What Does California’s Experience with Recall of Judges Teach Us?
Recently there has been much public discussion about whether Santa Clara Superior Court Judge Aaron Persky should be recalled. We thought it would be useful to provide an overview of the facts about judicial recalls in California, their history, and the issues involved.
This article takes no position on the merits question of whether Judge Persky should be recalled.
The Issues Involved
In general, the design of California’s judiciary is influenced by some competing policy alternatives, known as “value sets.” In a value set, favoring one alternative over another reflects a decision to advance a particular policy goal, and one choice is not necessarily better or worse than the other. Instead, it is a matter of choosing between two competing, mutually-exclusive alternatives.

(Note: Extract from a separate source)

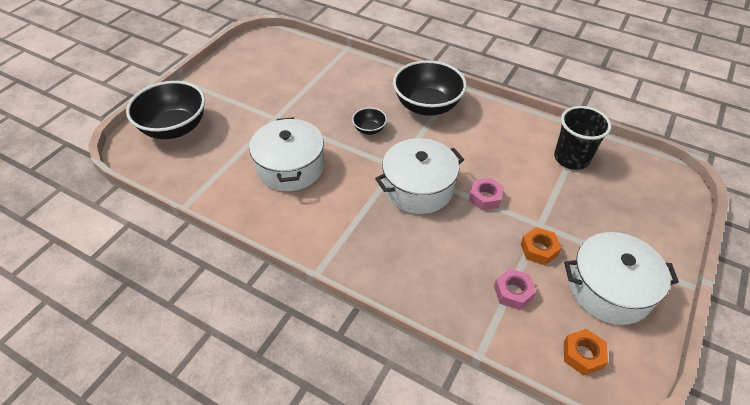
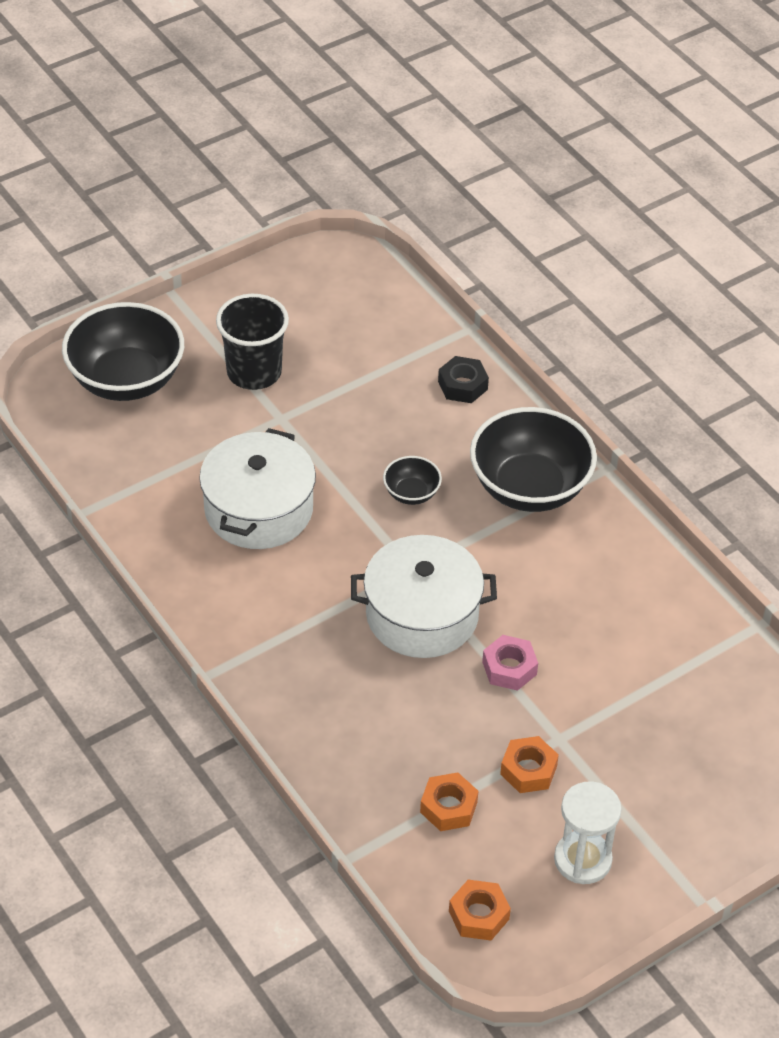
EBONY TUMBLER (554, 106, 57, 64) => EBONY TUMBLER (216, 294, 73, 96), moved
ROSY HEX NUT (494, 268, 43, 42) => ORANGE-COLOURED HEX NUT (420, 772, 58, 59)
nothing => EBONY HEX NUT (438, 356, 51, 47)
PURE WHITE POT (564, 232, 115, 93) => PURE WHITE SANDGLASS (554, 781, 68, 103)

The structural debate here concerns judicial selection and retention. The relevant value set can be distilled, in basic terms, as follows. Appointed judges who are difficult to remove are likely to be more independent, but less accountable to the public; the reverse is true for easy-to-remove elected judges, who are more politically accountable but tend to be less independent. Given that, the question is whether the judicial system should favor independence or accountability, as both cannot be maximized simultaneously. The federal government strongly favors independence in its judicial system, with the provisions in Article III section 1 of the U.S. Constitution for holding office “during good behavior” and for undiminished compensation while in office. Of course, one can try to balance the two alternatives and seek a compromise solution. As discussed below, the design of California’s judiciary is exactly that: an attempt to compromise between the opposing values of independence and accountability.
Judicial Selection Generally
There are three basic types of judicial selection system. An appointment system permits a governor or state legislature to select judges, sometimes in concert and sometimes with the advice of a commission. A merit system permits a nonpartisan or bipartisan body to select judges, with a retention election at the end of the judge’s first term. An electoral system requires direct contested elections for judges, which may be partisan or nonpartisan.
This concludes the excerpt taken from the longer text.